The importance of video

They all understand how important video is to them. Says Chas: "Now I'm trying to write more with video in mind. It can sharpen your focus, make things easier to describe and actually write what you're trying to say. We want to get into video a lot more. Now you've got video juke boxes: at the moment there's only about 20 in this country but soon there's going to be about 20,000.

It's going to open up a whole new market. Over the next 18 months it's going to become a completely new thing. Obviously it's a big plus, another dimension for us."

Lee's early morning ideas

It's Lee who has a lot of the ideas for the videos. "I lose sleep over it," he said. "If I'm awake in bed for more than an hour and have an idea I have to jump out because I know I'm not going to get to sleep unless I write that idea down. So I get up at three or four in the morning to write it down and hopefully it'll get used."

"There doesn't have to be any reason for anything. It just has to look really good. Like on Baggy Trousers I was on wires and we thought it was going to show, but it didn't. People thought it was some sort of expensive special effect but it wasn't, it was just a crane!"

Lee went on: "I enjoy making videos more than making TV shows. There's not so much hanging about." He does enjoy some TV shows, though: "When we filmed the Kenny Everett Show we set out to prove him wrong - he said people aren't very visual!"

Suggs recalls Lee's own version of being 'visual' for the Kenny Everett TV appearance. "He dressed up as Gary Glitter for the song. He wore a chest wig, a proper glitter suit, and platform boots. He was really pleased with himself because Gary is his idol!"

Alarming stunts

The man who has the final say is Stiff Records boss Dave Robinson. He supervises all the filming and stunts, including the group going round the alarming loop ride at Great Yarmouth for the House of Fun video and the equally alarming scene when a grand piano crashed down in front of Mike Barson in Shut Up.

Dave felt the crane driver might not drop the piano in just the right place so he had several people standing close at hand to pull him away quickly if things looked like going wrong. "In the event the scene went without a hitch, but Mike was sweating quite heavily!"

He enjoys working with Madness. "They are natural performers and there are plenty of laughs to be had. But you have to catch them quick because after the tenth time through a scene they've lost interest!"

Advertising Madness

As we said earlier there has been a lot of interest in the Madness commercials for the Japanese car firm.

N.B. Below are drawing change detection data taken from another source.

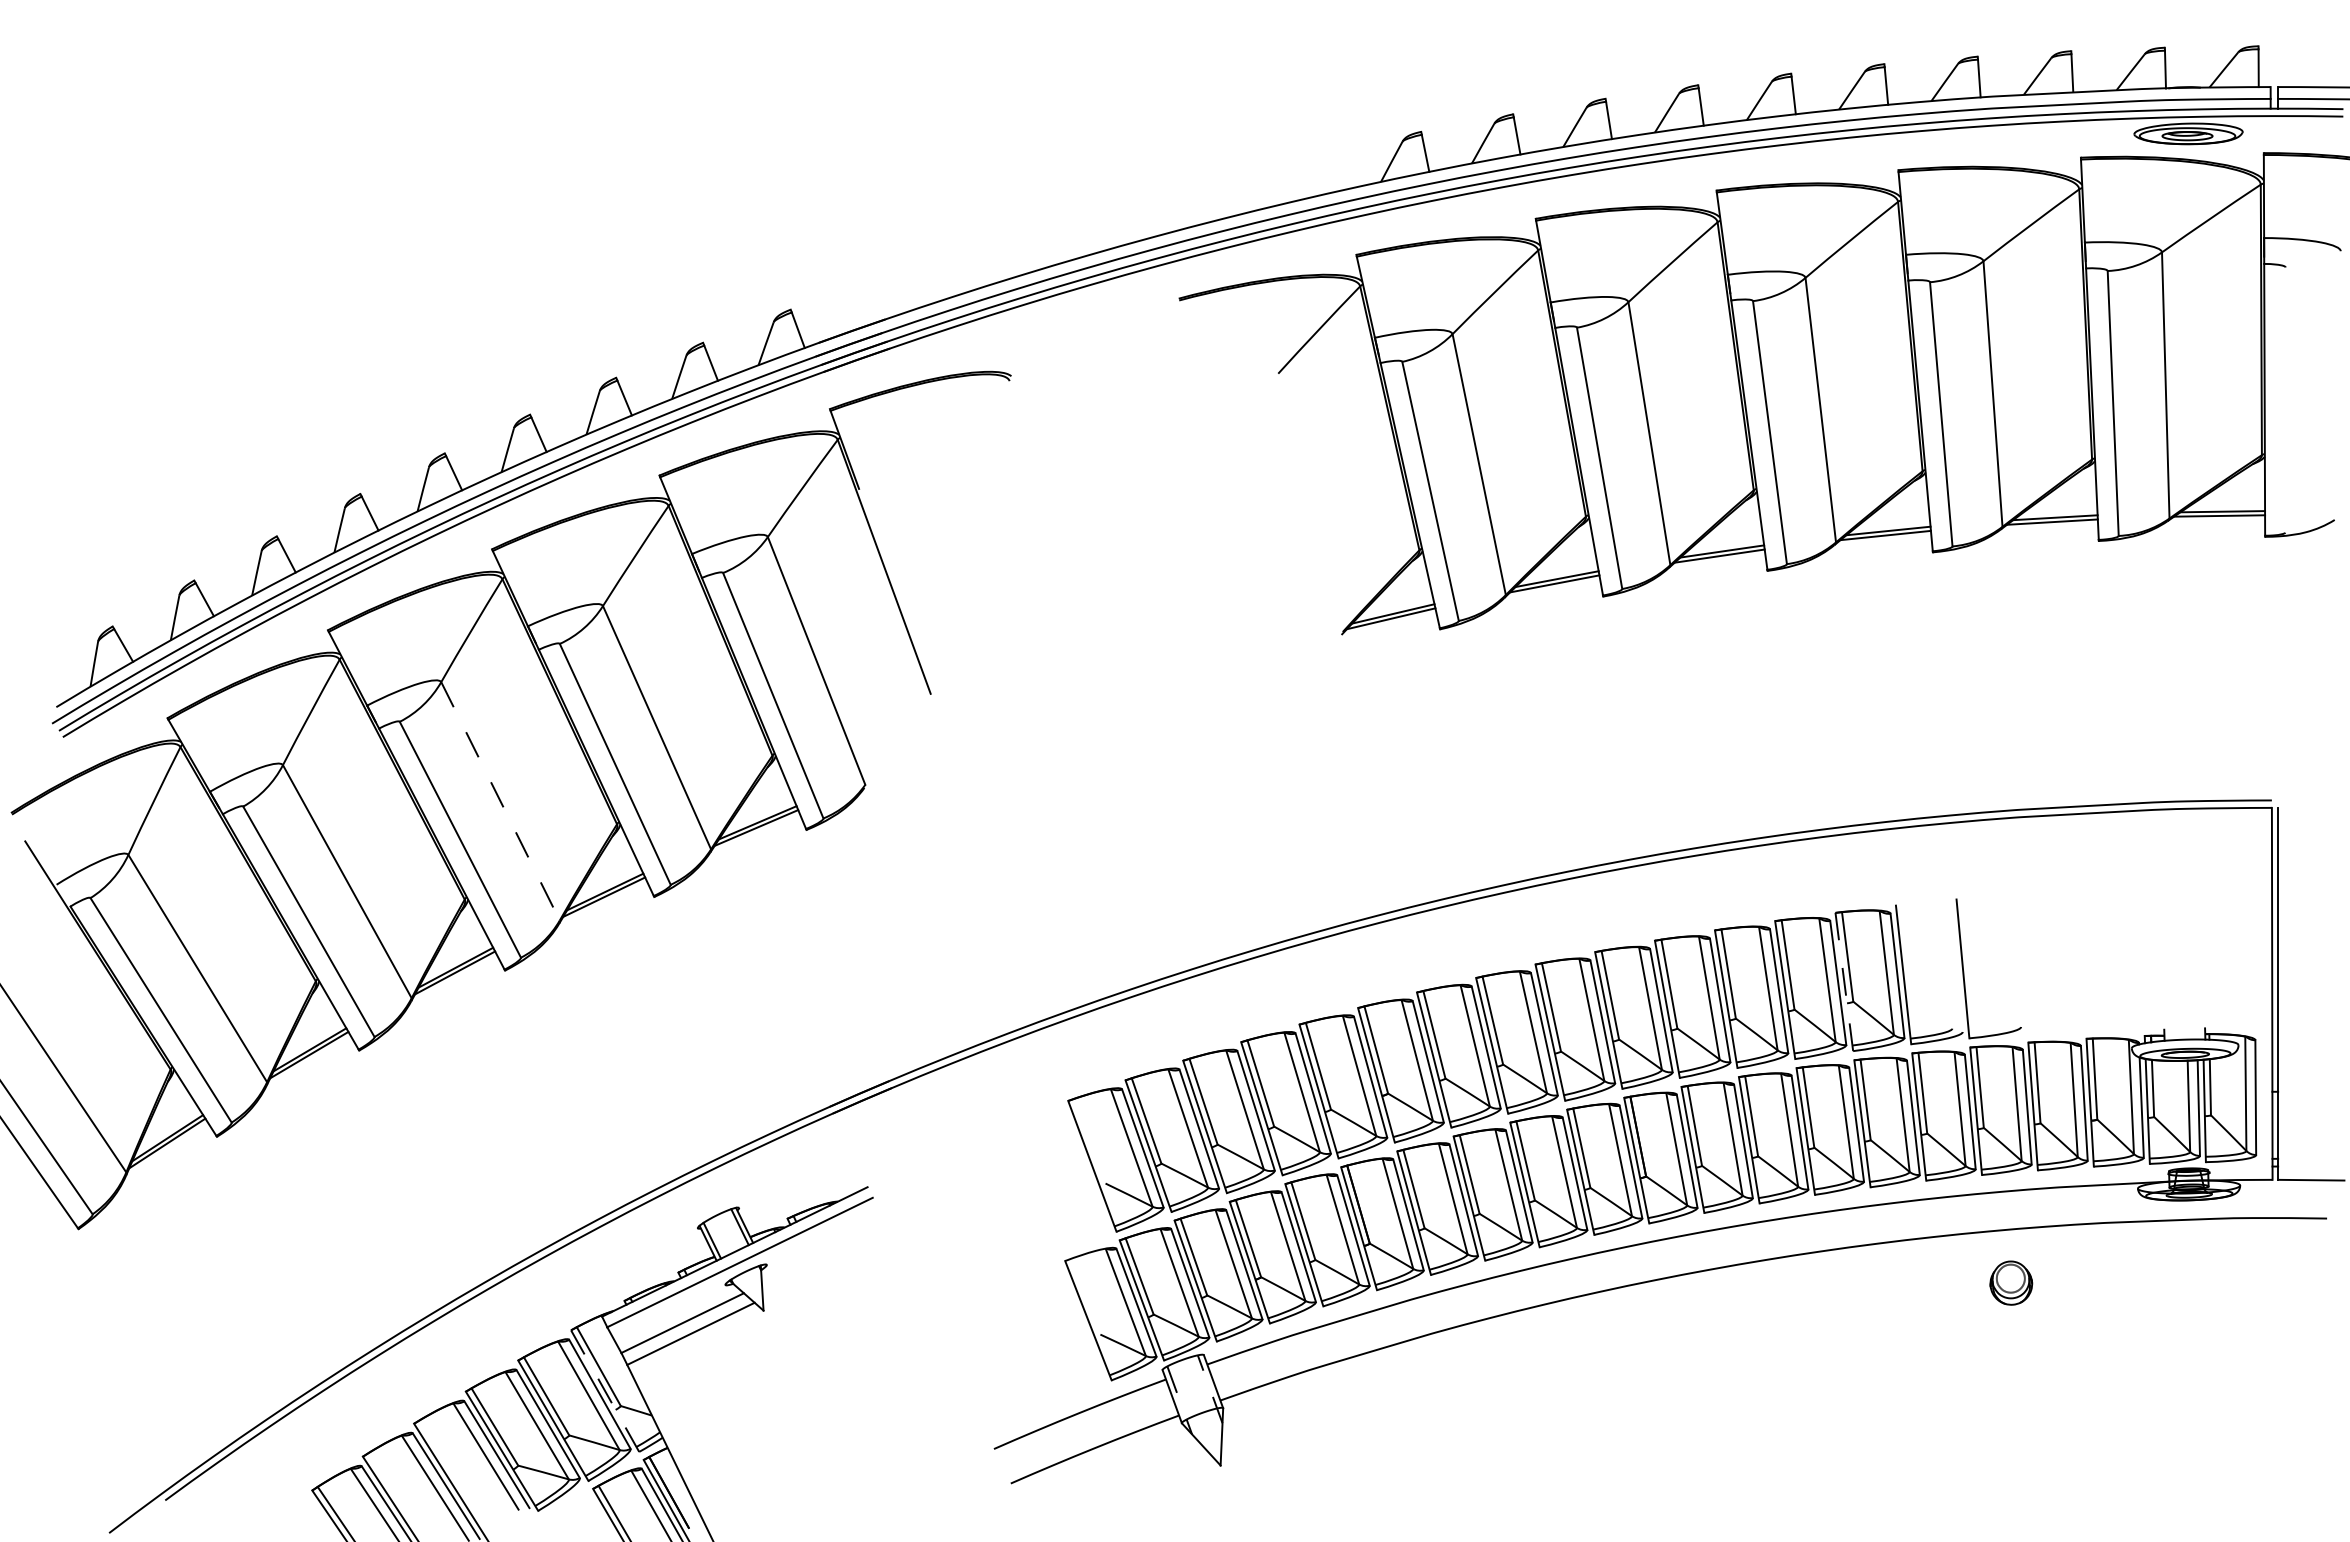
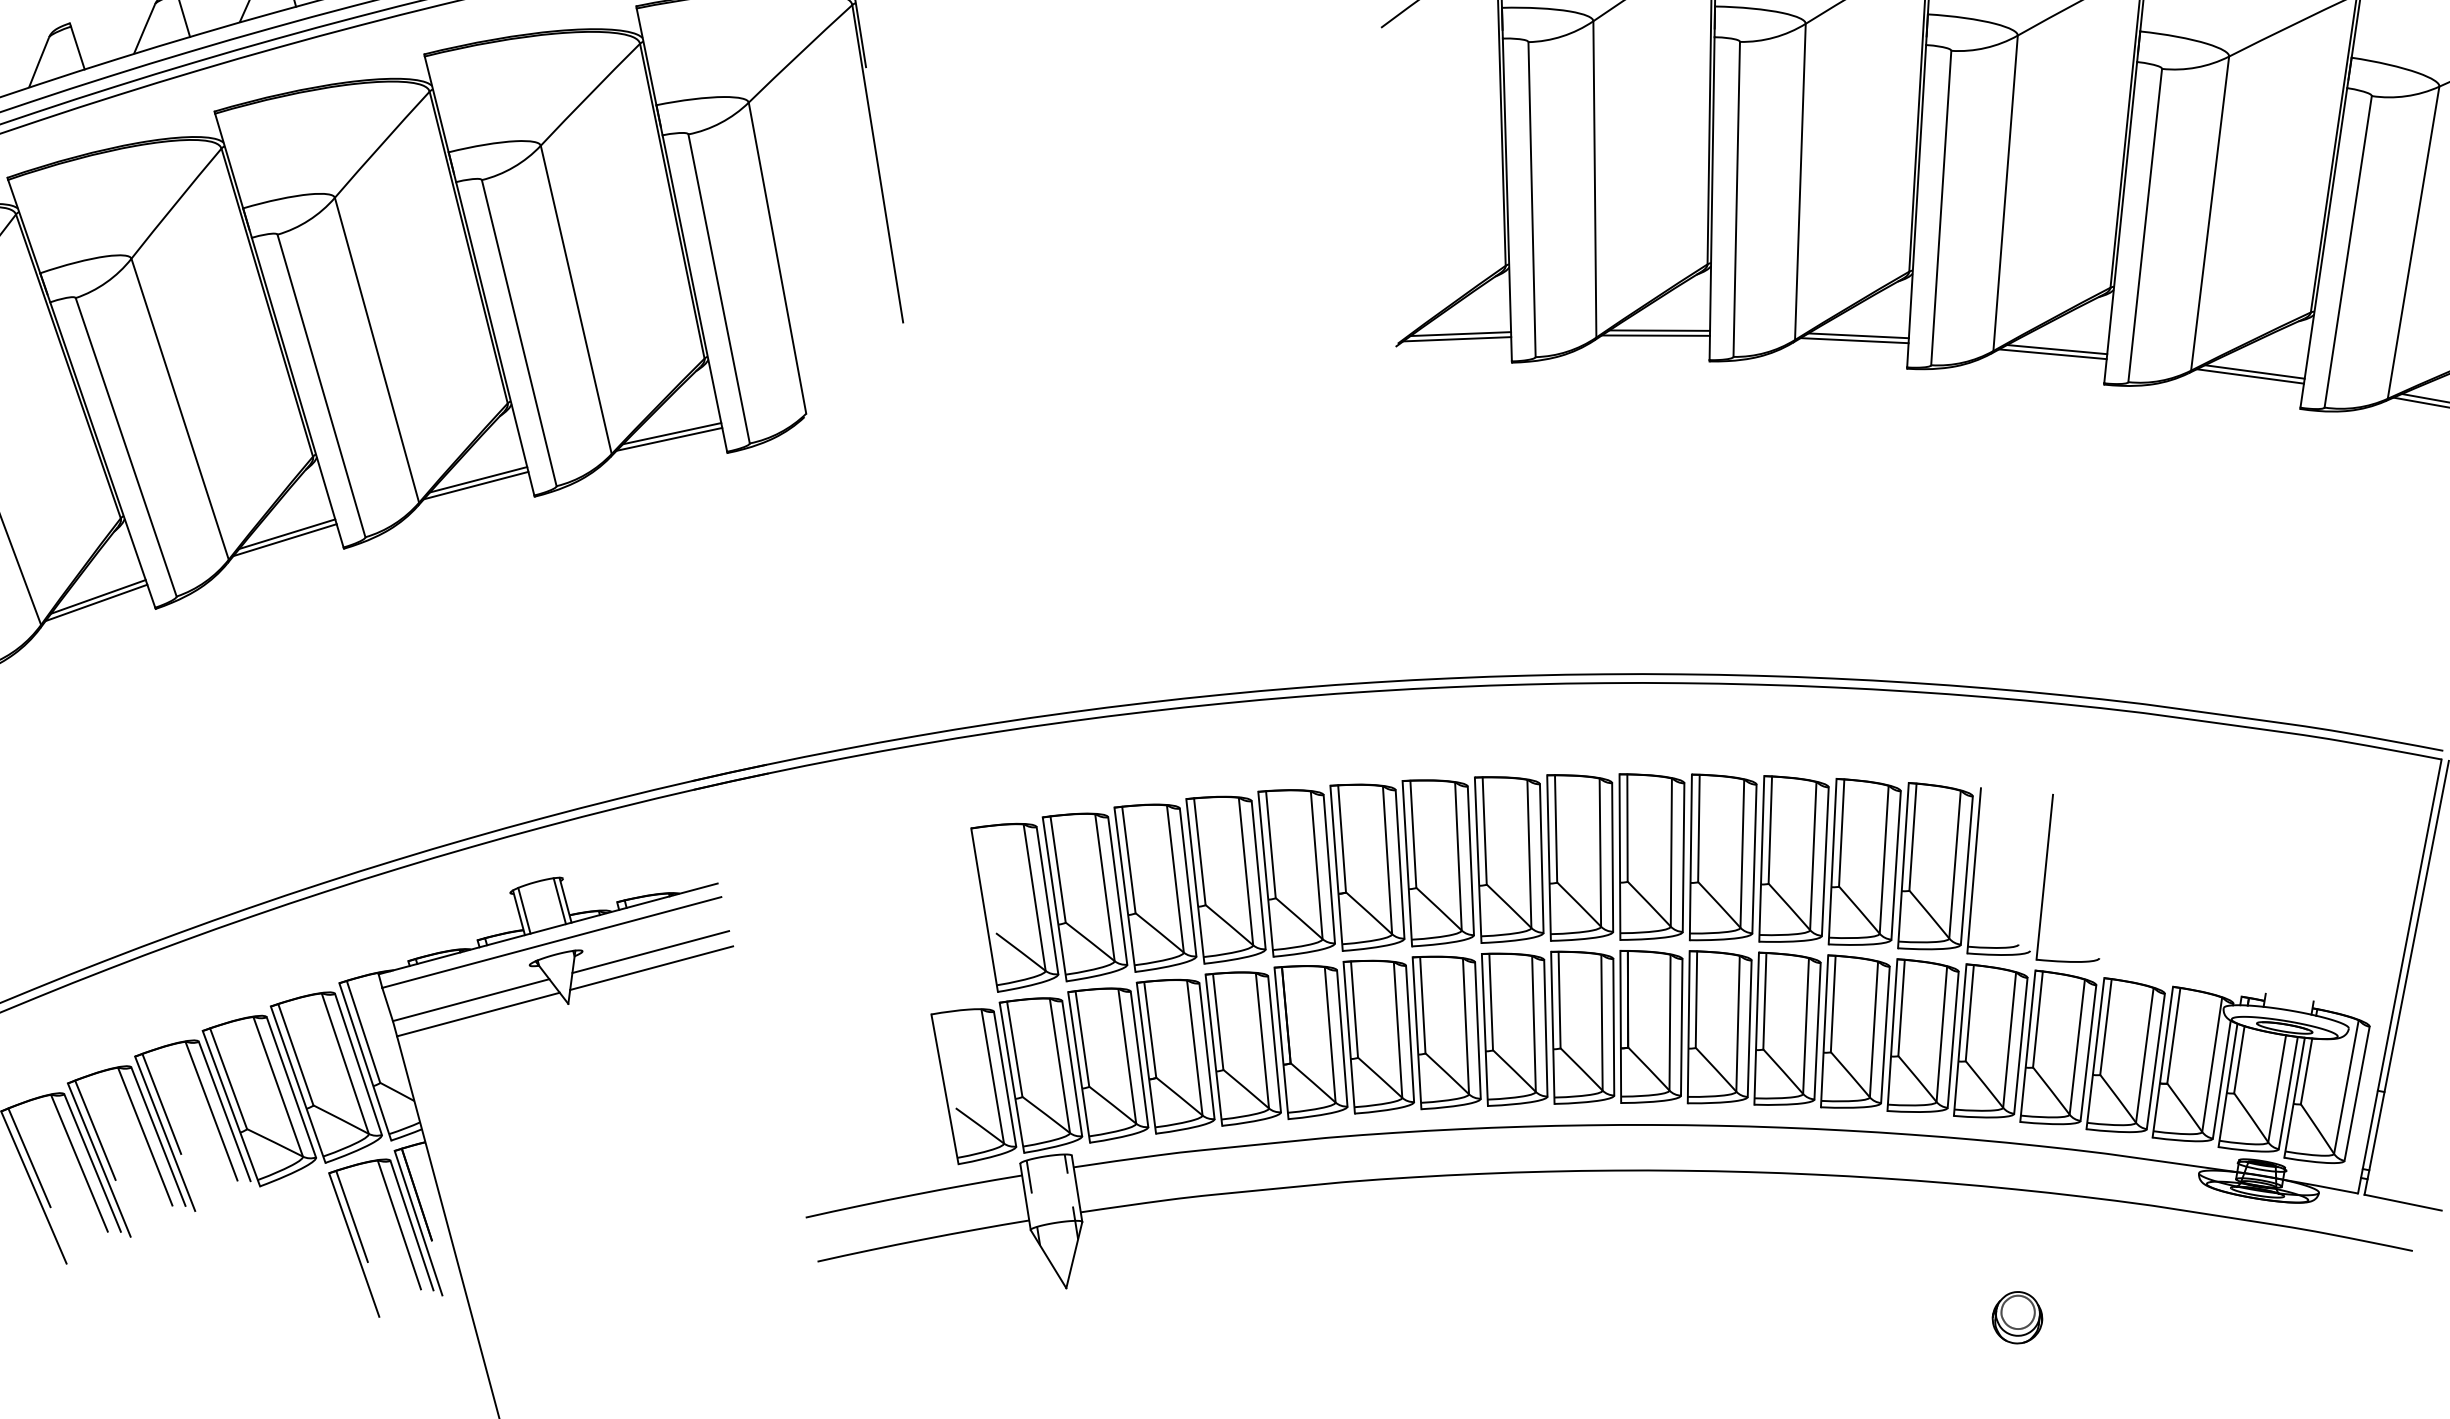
line: (500, 801) -> (376, 350), dashed -> solid
line: (1844, 981) -> (1903, 865), dashed -> solid
line: (822, 1254) -> (649, 951), added
line: (826, 1267) -> (651, 967), added
part: (2011, 1282) -> (2018, 1317), moved
line: (605, 1391) -> (365, 1062), dashed -> solid
line: (443, 1458) -> (161, 1103), added
line: (392, 1490) -> (94, 1129), added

Chas filled in some of the background: "They presented us with this really awful song to sing. We wanted to do the advert but we didn't want to do the song. So we said we'd write our own. It was frantic because we had to knock something out in ten minutes. But Barso got us round the piano and we did it. It wasn't bad as it turned out. We wanted to be popular in Japan and that was a way of doing it. It opened up doors for us."

What about a TV show?

It all goes to prove that Madness mix well with TV. And with all their nutty antics you'd expect them to make their own TV show. "The idea of doing our own TV series does come up from time to time," said Suggs. "When it does, we reel off about 15 ideas for sketches which promptly get forgotten. Haircut One Hundred have got a pilot of a TV series and maybe we'll do a pilot ourselves but it takes a lot of money to do."

In the meantime we'll just have to enjoy their hit Driving In My Car. There's no getting away from cars with Madness. If you've wondered why the publicity pictures show them in a Morris Minor instead of an honourable Honda, it's all because the lads were once known as Morris And The Minors. Wonder what the Japanese car people think about that?